On 2018-06-18 17:10:12 +0530, Jeevan Chalke wrote:
> On Mon, Jun 18, 2018 at 5:02 PM, Rajkumar Raghuwanshi <
> rajkumar.raghuwanshi@enterprisedb.com> wrote:
> 
> > Hi,
> >
> > Below test case crashed, when set enable_partitionwise_aggregate to true.
> >
> 
> I will have a look over this.
> 
> Thanks for reporting.

I've added an v11 open-items entry.

- Andres




On Mon, Jun 18, 2018 at 9:27 PM, Andres Freund <andres@anarazel.de> wrote:
On 2018-06-18 17:10:12 +0530, Jeevan Chalke wrote:
> On Mon, Jun 18, 2018 at 5:02 PM, Rajkumar Raghuwanshi <
> rajkumar.raghuwanshi@enterprisedb.com> wrote:
>
> > Hi,
> >
> > Below test case crashed, when set enable_partitionwise_aggregate to true.
> >
>
> I will have a look over this.

In the reported testcase, parallel_workers is set to 0 for all partition (child) relations. Which means partial parallel paths are not possible for child rels. However, the parent can have partial parallel paths. Thus, when we have a full partitionwise aggregate possible (as the group by clause matches with the partition key), we end-up in a situation where we do create a partially_grouped_rel for the parent but there won't be any partially_grouped_live_children.

The current code was calling add_paths_to_append_rel() without making sure of any live children present or not (sorry, it was my fault). This causes an Assertion failure in add_paths_to_append_rel() as this function assumes that it will have non-NIL live_childrels list.

I have fixed partitionwise aggregate code which is calling add_paths_to_append_rel() by checking the live children list correctly. And for robustness, I have also added an Assert() in add_paths_to_append_rel().

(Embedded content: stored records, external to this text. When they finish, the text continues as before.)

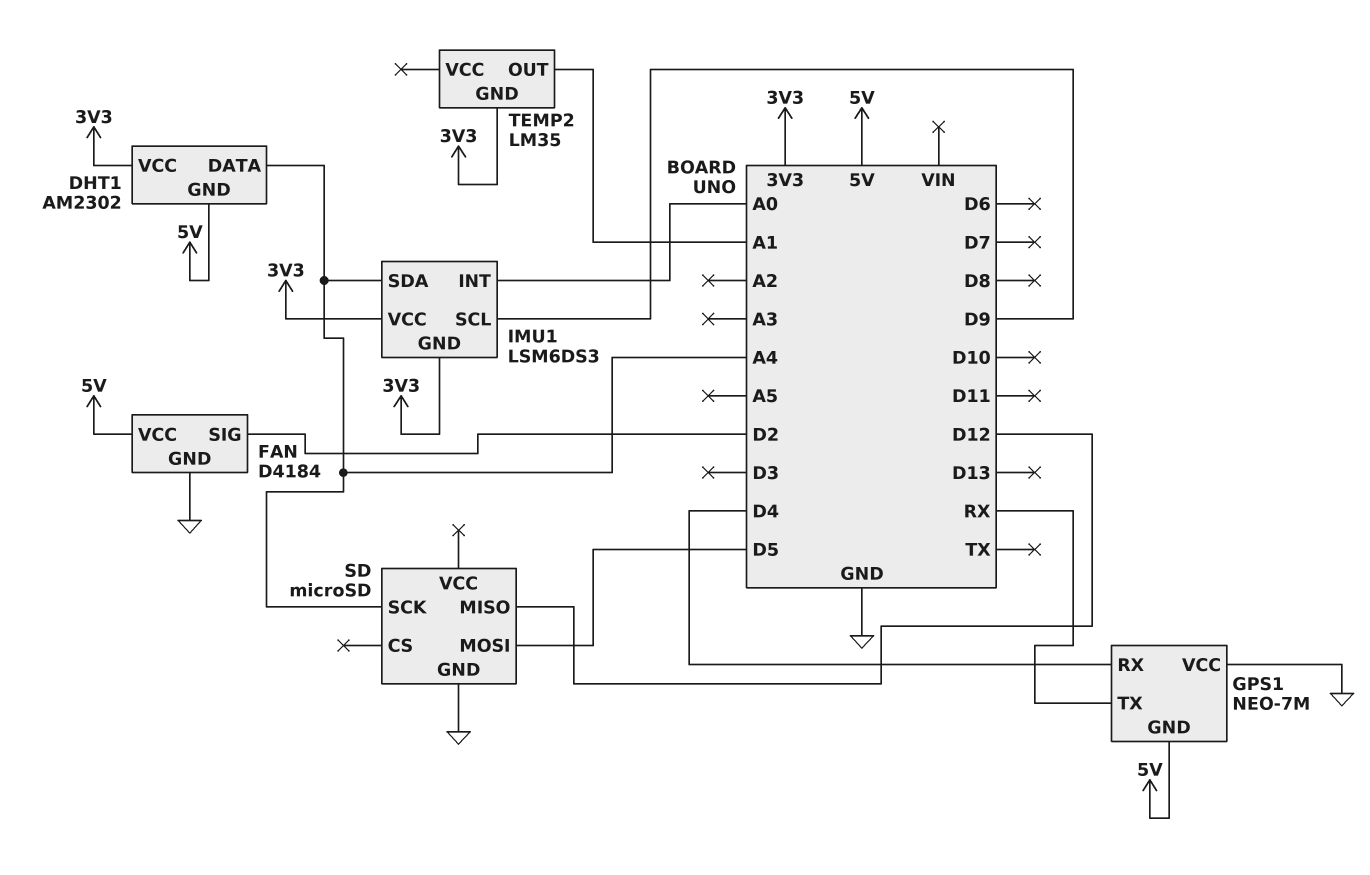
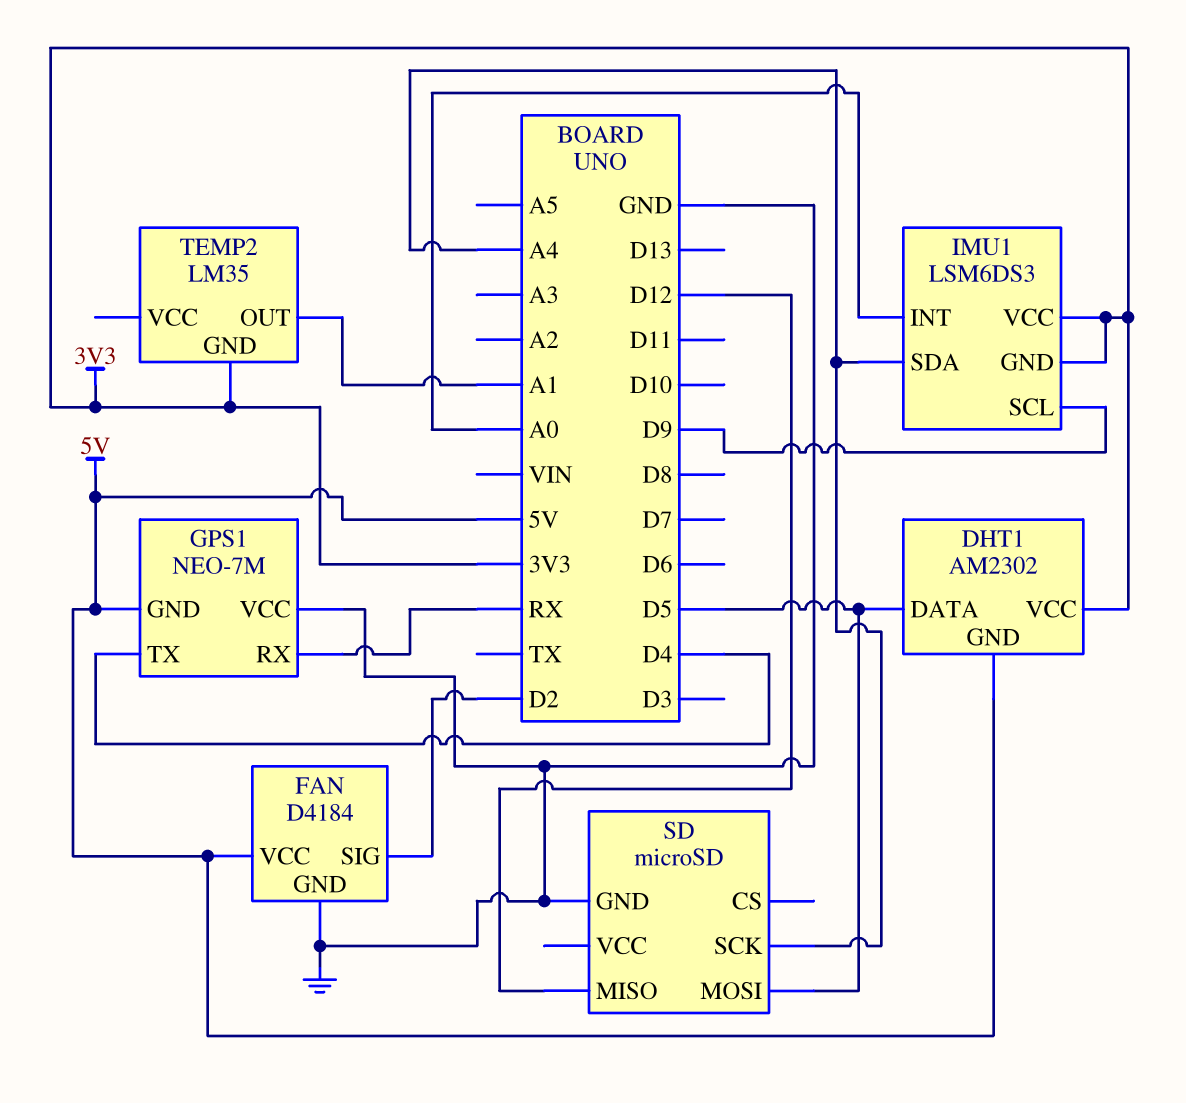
DHT1 pin DATA: A4 -> D5
GPS1 pin RX: D4 -> RX
GPS1 pin TX: RX -> D4

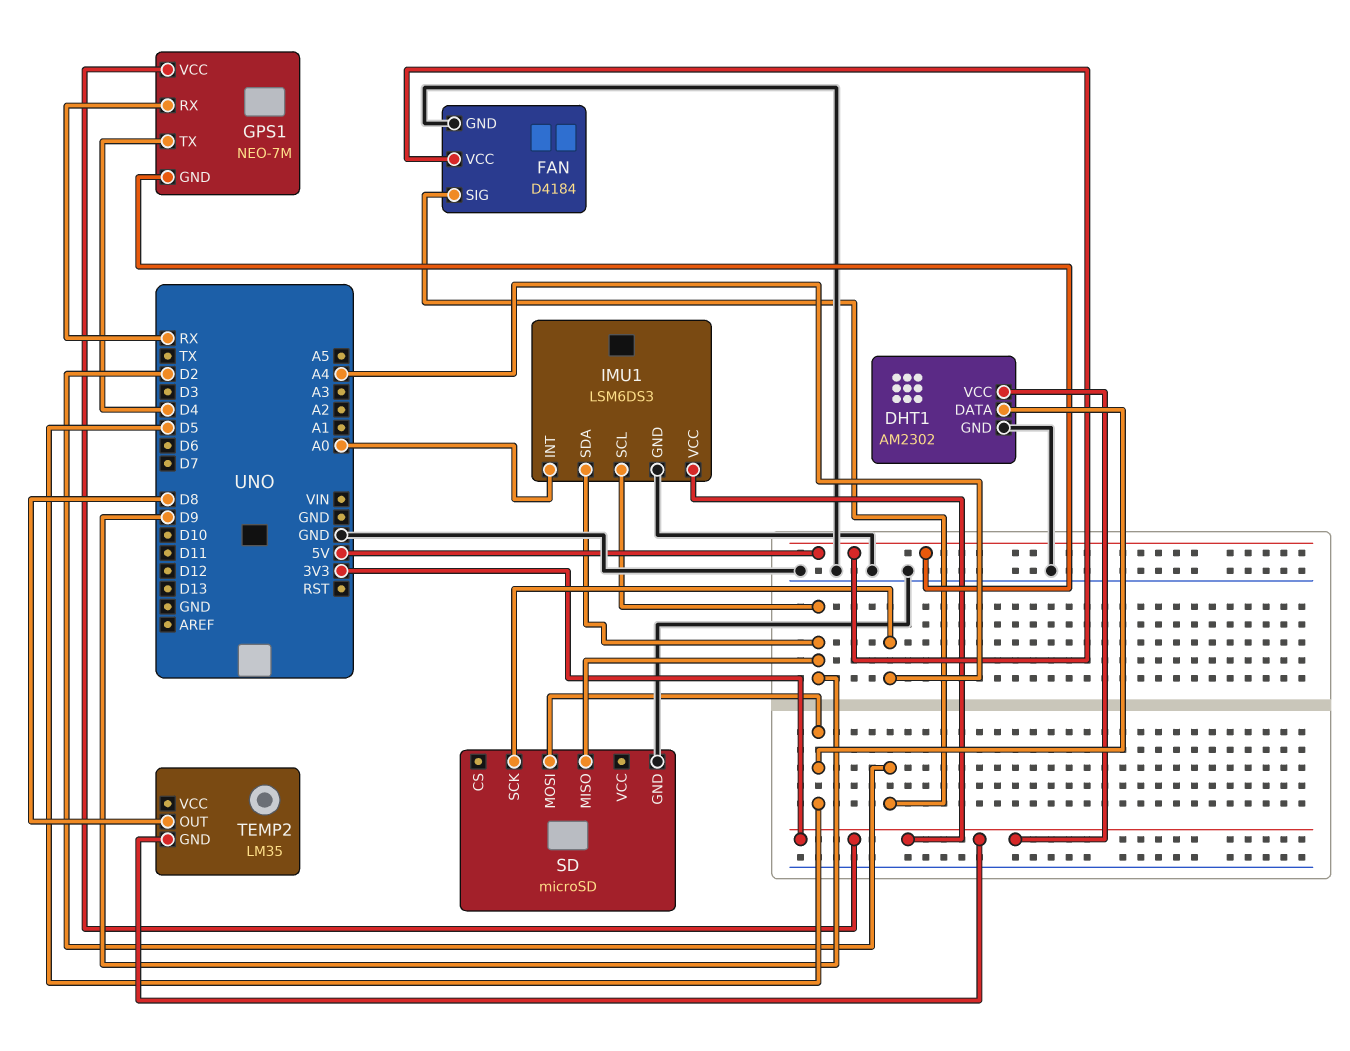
DHT1 pin GND: 5V -> GND
GPS1 pin VCC: GND -> 3V3
IMU1 pin GND: 3V3 -> GND
IMU1 pin SDA: A4 -> D9
SD pin MISO: D12 -> D9
TEMP2 pin OUT: A1 -> D8

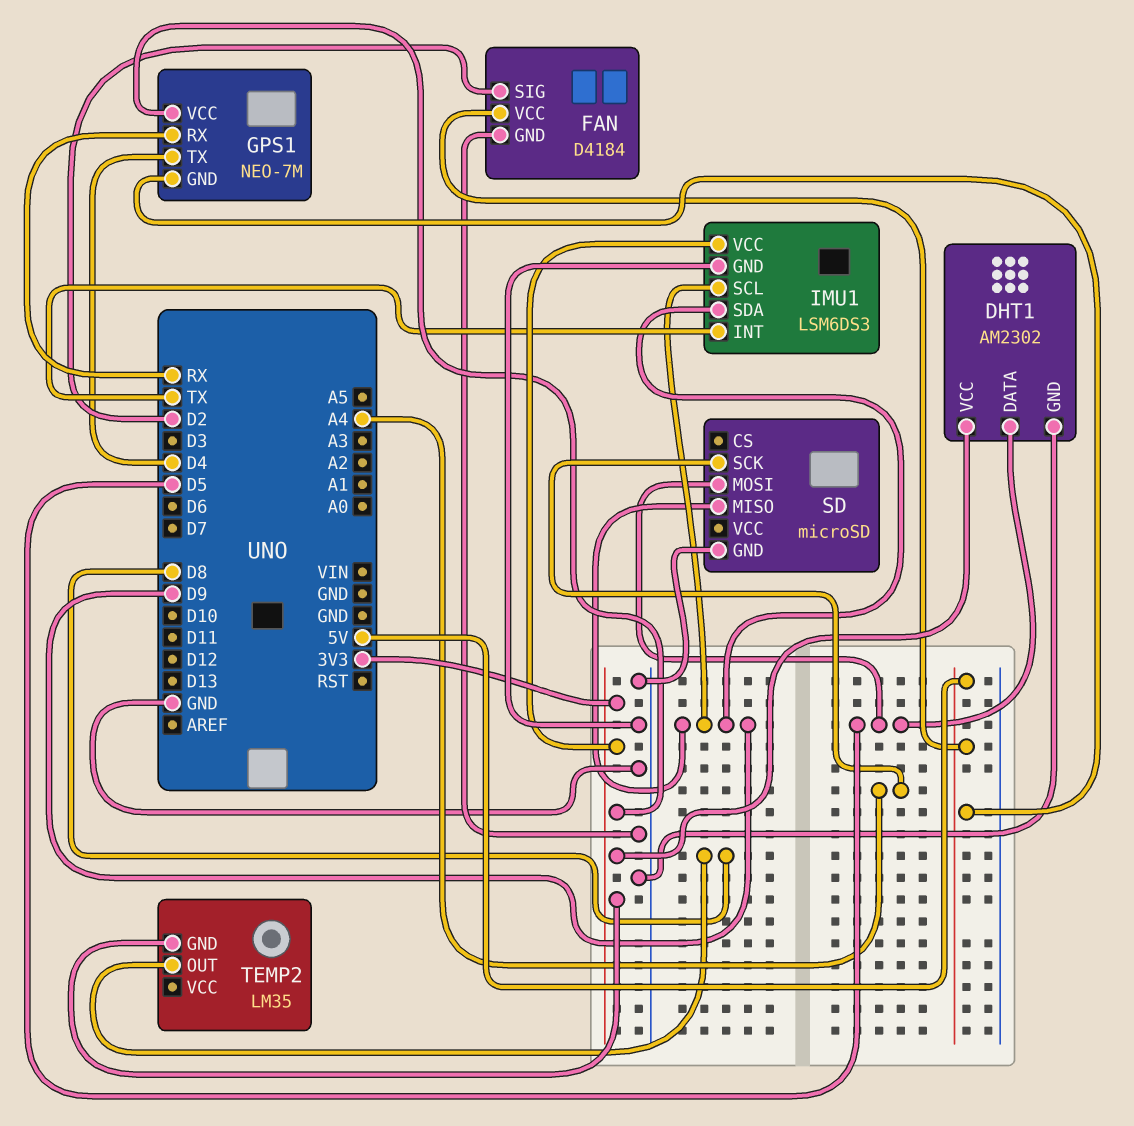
IMU1 pin INT: A0 -> TX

I have verified the callers of add_paths_to_append_rel() and except one, all are calling it by making sure that they have a non-NIL live children list. The one which is calling add_paths_to_append_rel() directly is set_append_rel_pathlist(). And I think, at that place, we will never have an empty live children list, I may be wrong though. And if that's the case then newly added Assert() in add_paths_to_append_rel() will fail anyway to catch any programming error in that code path.

Attached patch fixing the crash and also added a simple test-coverage for that.

Let me know if I missed any.

Thanks
 
>
> Thanks for reporting.

I've added an v11 open-items entry.

- Andres

--
Jeevan Chalke
Technical Architect, Product Development
EnterpriseDB Corporation
The Enterprise PostgreSQL Company

Вложения


On Tue, Jun 19, 2018 at 2:13 PM, Jeevan Chalke <jeevan.chalke@enterprisedb.com> wrote:


On Mon, Jun 18, 2018 at 9:27 PM, Andres Freund <andres@anarazel.de> wrote:
On 2018-06-18 17:10:12 +0530, Jeevan Chalke wrote:
> On Mon, Jun 18, 2018 at 5:02 PM, Rajkumar Raghuwanshi <
> rajkumar.raghuwanshi@enterprisedb.com> wrote:
>
> > Hi,
> >
> > Below test case crashed, when set enable_partitionwise_aggregate to true.
> >
>
> I will have a look over this.

In the reported testcase, parallel_workers is set to 0 for all partition (child) relations. Which means partial parallel paths are not possible for child rels. However, the parent can have partial parallel paths. Thus, when we have a full partitionwise aggregate possible (as the group by clause matches with the partition key), we end-up in a situation where we do create a partially_grouped_rel for the parent but there won't be any partially_grouped_live_children.

The current code was calling add_paths_to_append_rel() without making sure of any live children present or not (sorry, it was my fault). This causes an Assertion failure in add_paths_to_append_rel() as this function assumes that it will have non-NIL live_childrels list.

I have fixed partitionwise aggregate code which is calling add_paths_to_append_rel() by checking the live children list correctly. And for robustness, I have also added an Assert() in add_paths_to_append_rel().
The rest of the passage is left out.